This summer, representatives from the Southeastern Sustainability Network (SESN) gathered on the Wake Forest campus to share ideas, challenges, resources, serious talk, laughs, and good food.

Wake Forest University is one of the 871 member campuses of the Association for the Advancement of Sustainability in Higher Education (AASHE). Membership in this national (now international) body has skyrocketed since 2008. Attendance at the annual national gathering tops 2,000.

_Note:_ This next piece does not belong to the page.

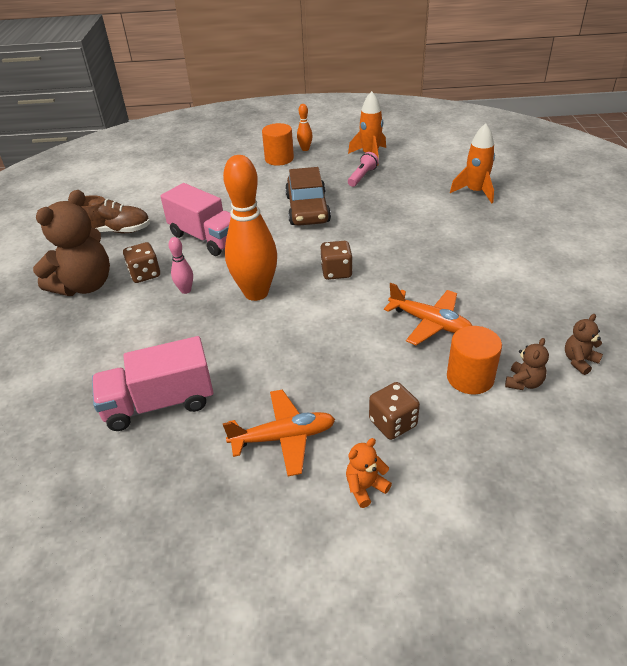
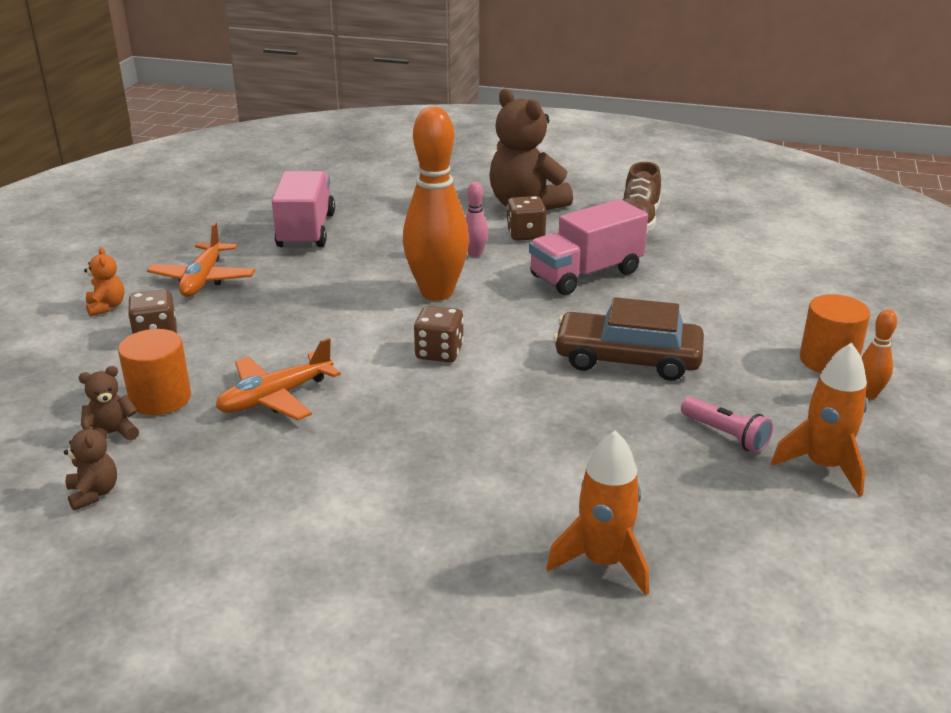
camera: 105 degrees right, 10 degrees down
(523, 382) = (112, 434): brown teddy bear -> brown teddy bear turned 105 degrees clockwise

Since 2009, sustainability directors at schools in the Southeast have also been meeting monthly by conference call to bring the benefits of networking down to a regional scale. We share some commonalities – energy sources and pricing, water issues, political climate – that influence the way we frame our work. The governance of the group is truly sustainable: flattened, collaborative, and highly functional. Participant campuses run the gamut from behemoth research and extension universities to small liberal arts campuses, with myriad configurations in between.

In some cases, our campuses compete for students, grants, and athletic titles. In other cases, we merely co-exist in the higher education landscape. The outcome of this purposeful sharing of resources – intellectual and otherwise – is a rising tide that lifts us all higher. In this case, cooperation makes us all more competitive in the higher education marketplace.

This summer’s in-person gathering was our first. Though many of us see one another at conferences and often present together in professional settings, it was nice to enjoy a mix of collegiality and camaraderie in a more intimate atmosphere. The Wake Forest campus was decked out in full summer bloom, South Hall offered comfortable sleeping quarters for a few nights, and Posh Plate pulled out all the stops in presenting a gracious locally-sourced spread at every meal.

Our office enjoyed rolling out the Southern hospitality to our friends from around the region and we look forward to sharing time together next summer lifting the boat even higher.